A idéia do abraço surgiu no nosso grupo autônomo de trabalhadores petroleiros, o Inimigos do Rei, numa tentativa de atualização e de releitura desse formato de manifestação bastante tradicional na categoria. Já havíamos colocado essa idéia em prática, junto com outros setores da categoria, no abraço em torno do Edifício Lubrax (https://www.facebook.com/inimigosdorei.petroleiros/posts/1789504327939583). Foi construído sobretudo por baixo, pela base. Muitos trabalhadores, tanto os que têm como referência a Comissão de Base do Terminal Aquaviário da Baía de Guanabara (TABG) quanto os que se reúnem na entrada do Lubrax a cada 15 dias, aproximadamente, assim como vários outros, próximo de alguns de nós e de pessoas de quem somos próximas, entre outros, foram divulgando a idéia e o ato em si, quando a data ficou definida. Muita gente se sentiu parte da construção desse abraço e (também) por isso abraçou a idéia. Muita gente enxergou que era um esforço de “gente como a gente”. Pessoas que não estão acostumadas a participar de atos chamados pelas diretorias sindicais participaram do abraço e parte dessas pessoas ajudou a construí-lo. Grande parte dessas pessoas ficou, de mãos dadas, na parte que estava de perto da saída da garagem do Edifício Senado na Avenida Henrique Valadares até praticamente a esquina da Rua dos Inválidos com a Rua do Senado, sendo mais de metade dos presentes. Essa metade foi basicamente a partir do trabalho por baixo, pela base. Nessa metade havia vários petroleiros que não se identificam com o que o sindicato parece ou mesmo que muitas vezes são até avessos, em maior ou menor grau, ao que aparece em geral como sendo o sindicato. Pessoas que, em sua maioria, não estariam ali se não fôssemos nós e outros que agiram construindo pela base, envolvendo as pessoas, no máximo possível, também nessa construção. Parte dessas pessoas estava ali apesar dos que se comportam como donos dos sindicatos. Algumas inclusive comentaram comigo que só iam ficar porque a causa é maior e porque haviam combinado comigo. Tanto algumas pessoas da categoria como algumas de fora da categoria, que vieram apoiar, entendendo que essa luta é do conjunto do povo trabalhador brasileiro.

Cartaz Senado

A outra quase metade dos participantes era basicamente de pessoas da CUT, do PT e pessoas que os que se acham donos do sindicato contratam pra participar de algumas atividades.

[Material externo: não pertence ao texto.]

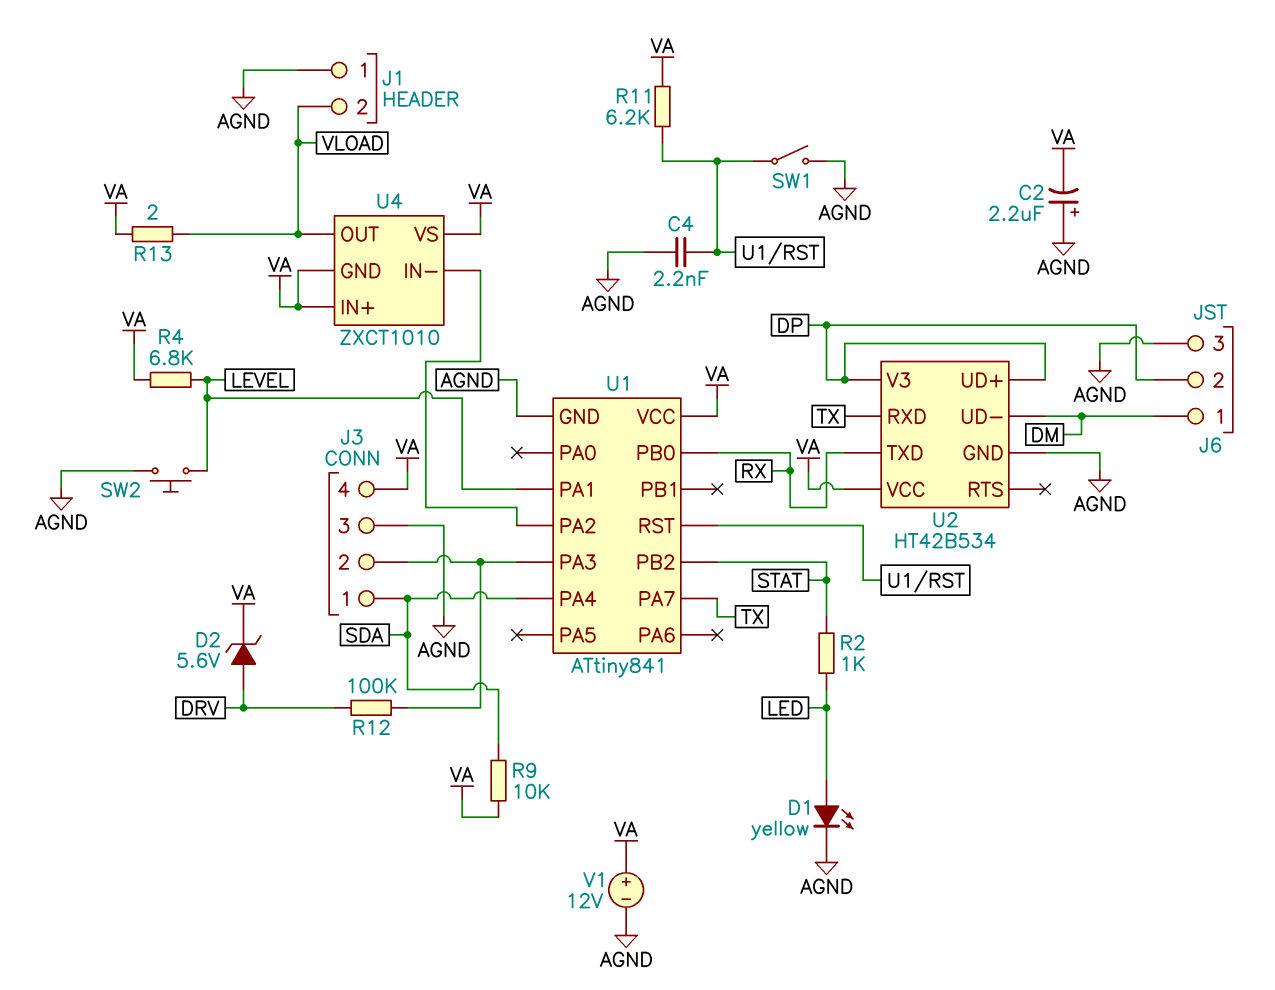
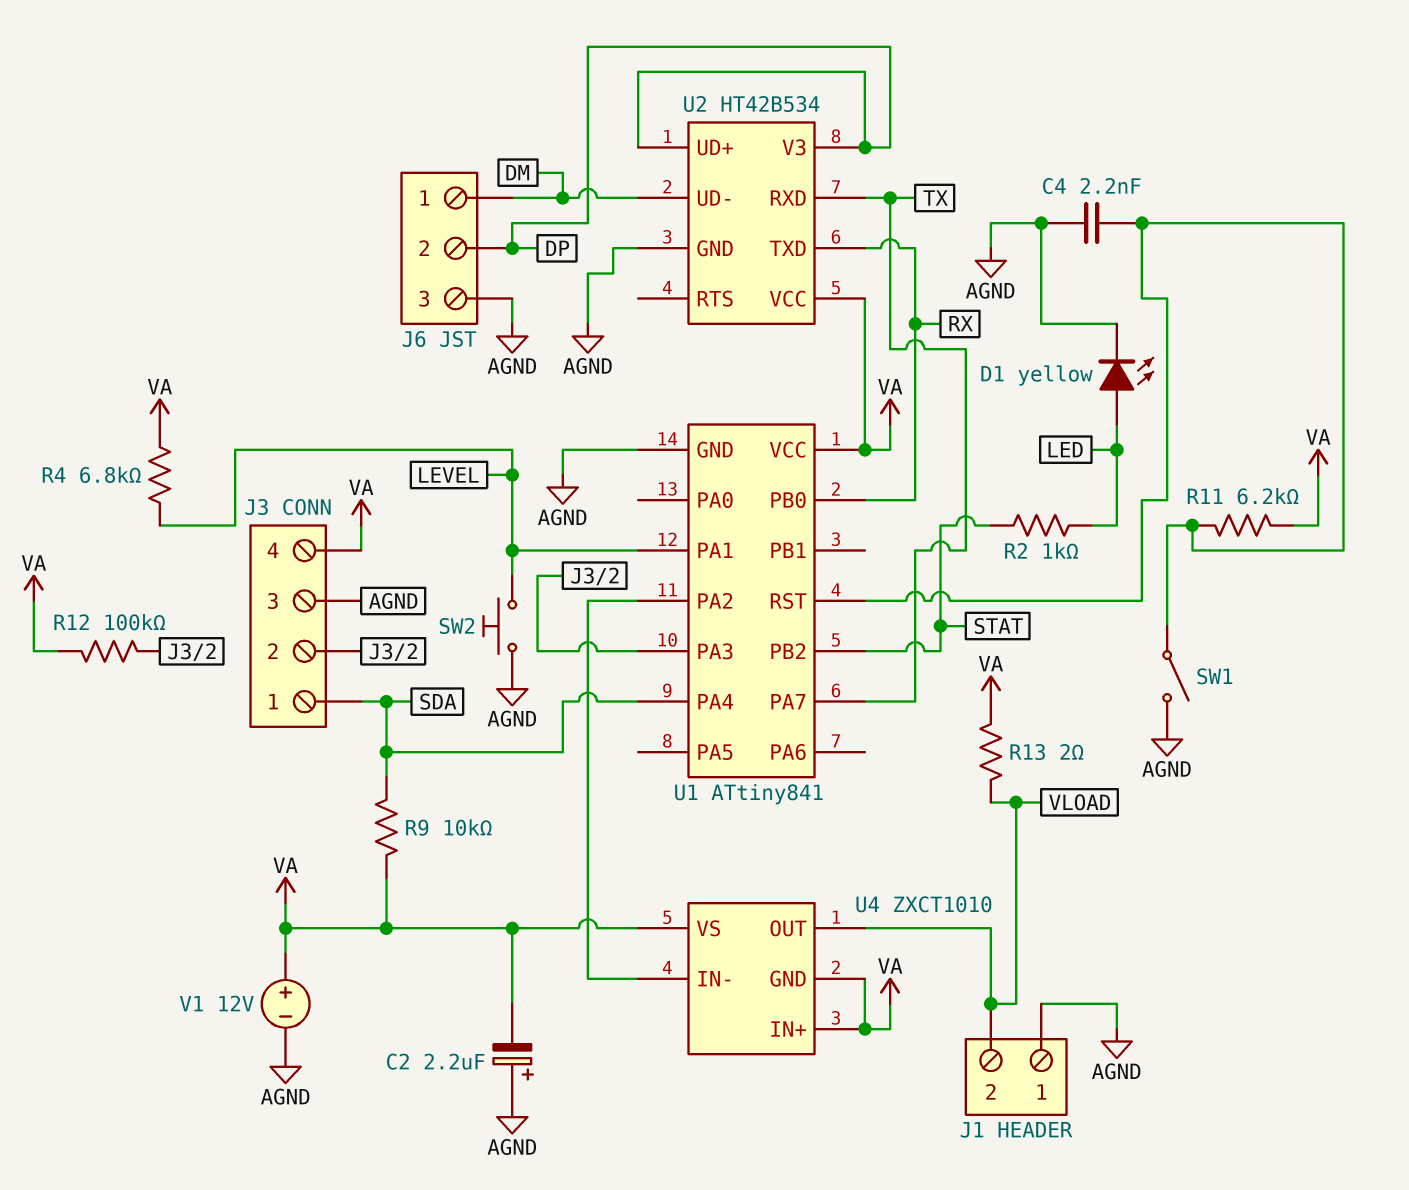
D2: zener 5.6V (A DRV, K VA) -> none
R12: 100k (DRV, J3/2) -> 100k (J3/2, VA)

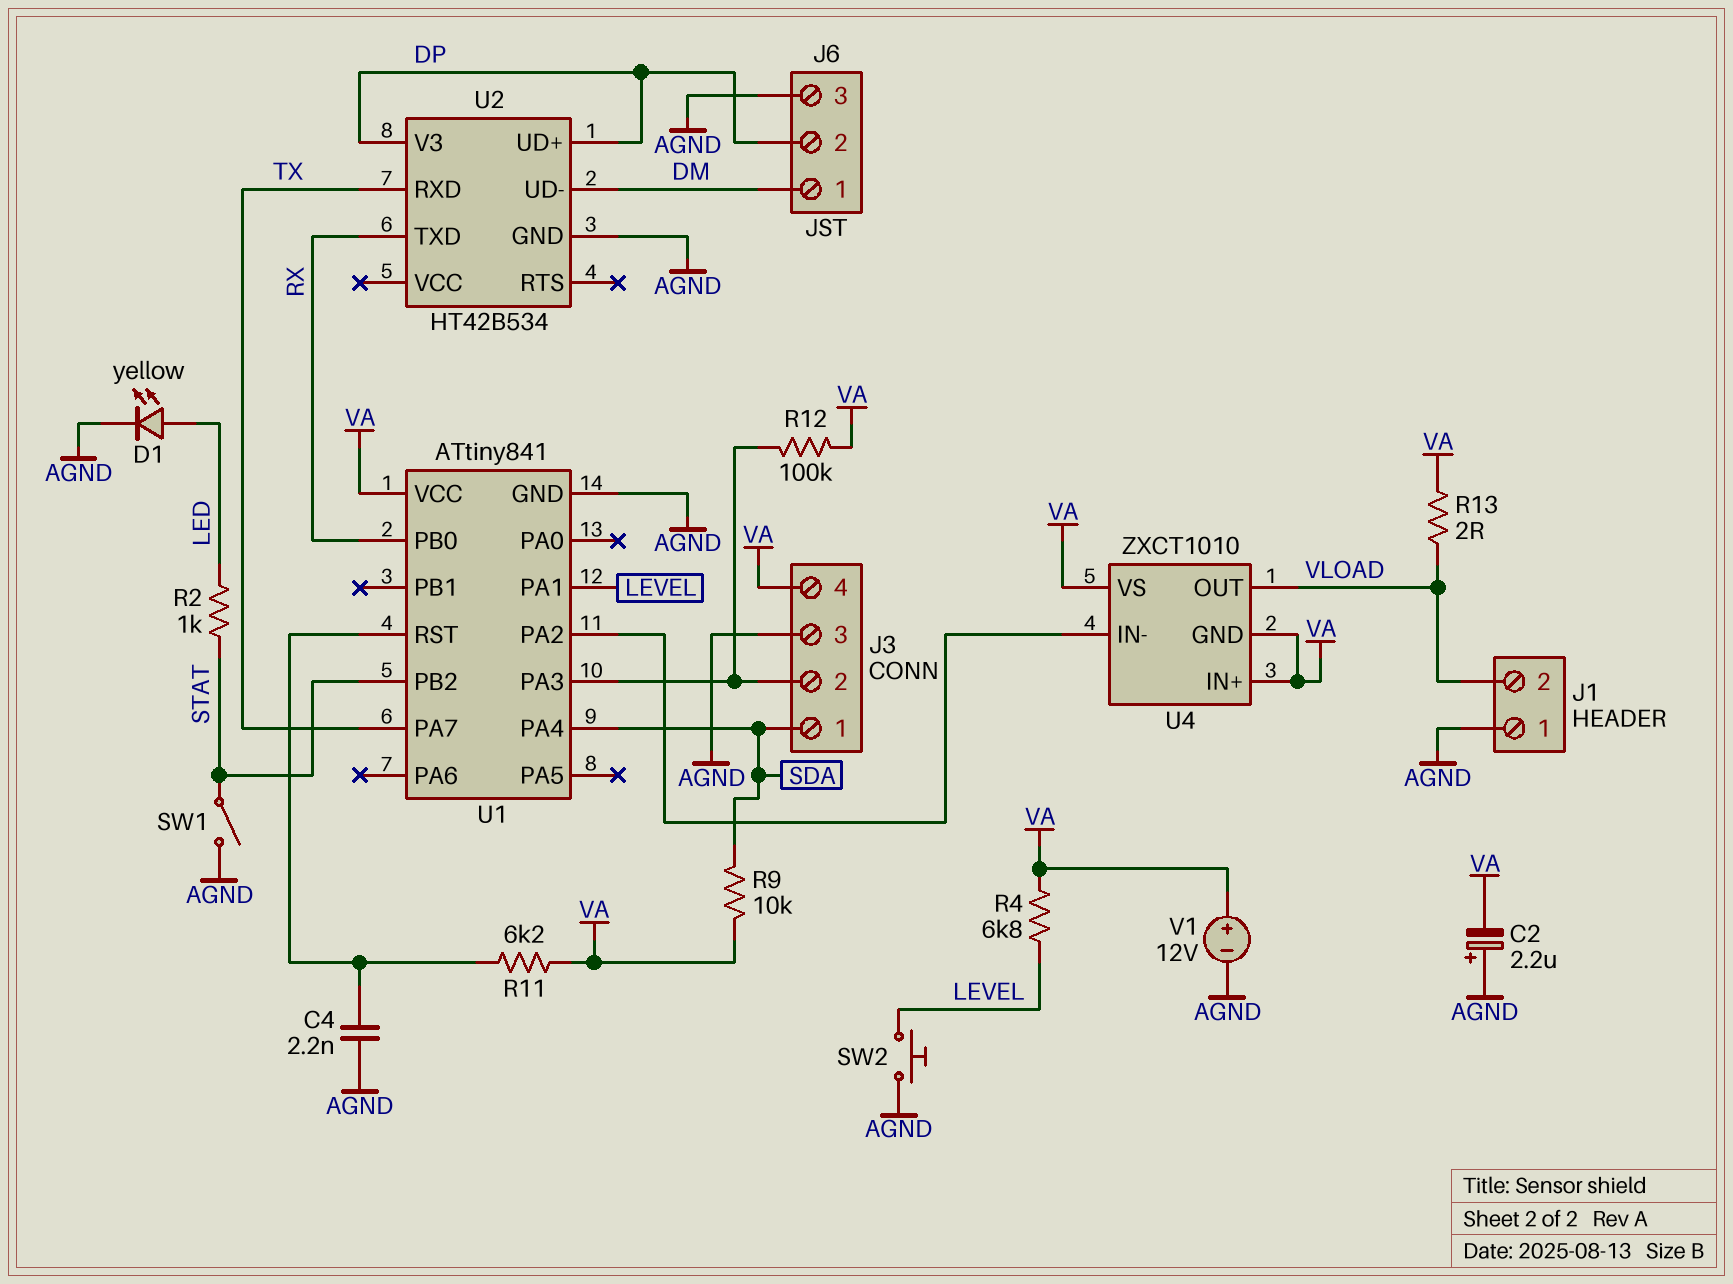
SW1: switch (AGND, U1/RST) -> switch (AGND, STAT)
U2 pin VCC: VA -> none

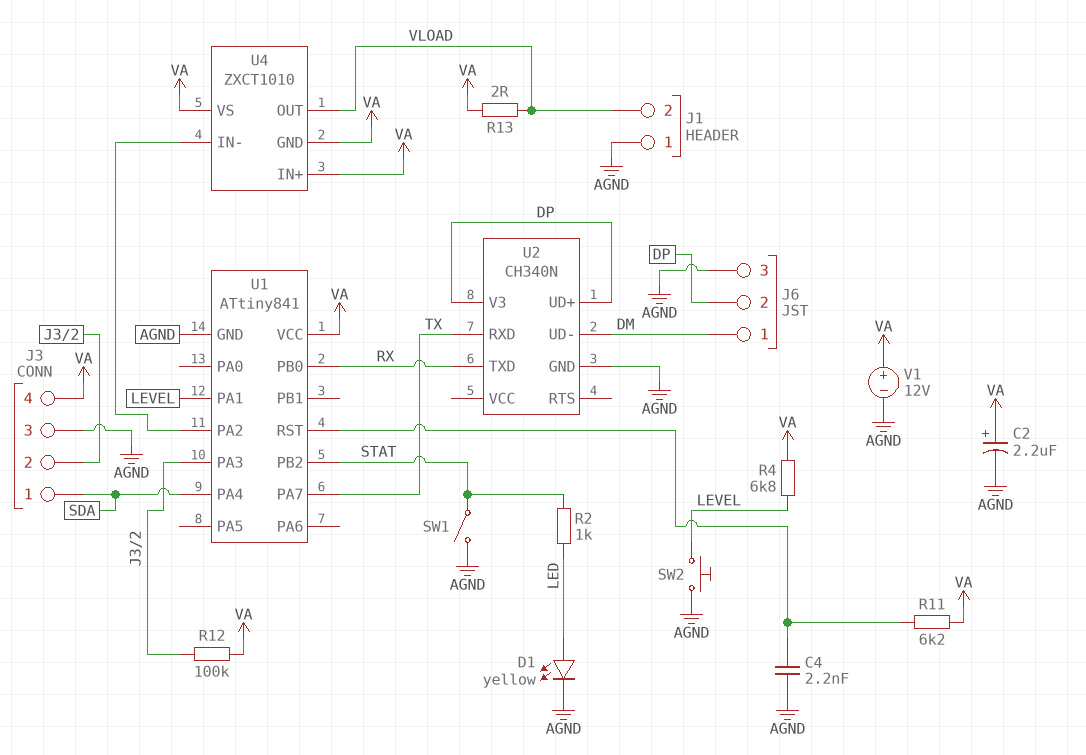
C2: 2.2uF (plus AGND, minus VA) -> 2.2uF (plus VA, minus AGND)
R9: 10k (SDA, VA) -> none
U2: HT42B534 -> CH340N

O contraste era bastante nítido.

Agora, precisamos atuar pra que a força simbólica e material mostrada e criada no abraço em torno do Edifício Senado não esvaia. É uma tarefa de cada uma e de cada um de nós.

Edifício Senado

* Antony Devalle é militante da tendência político-social Organização Popular (OP) e do grupo de base petroleiro Inimigos do Rei.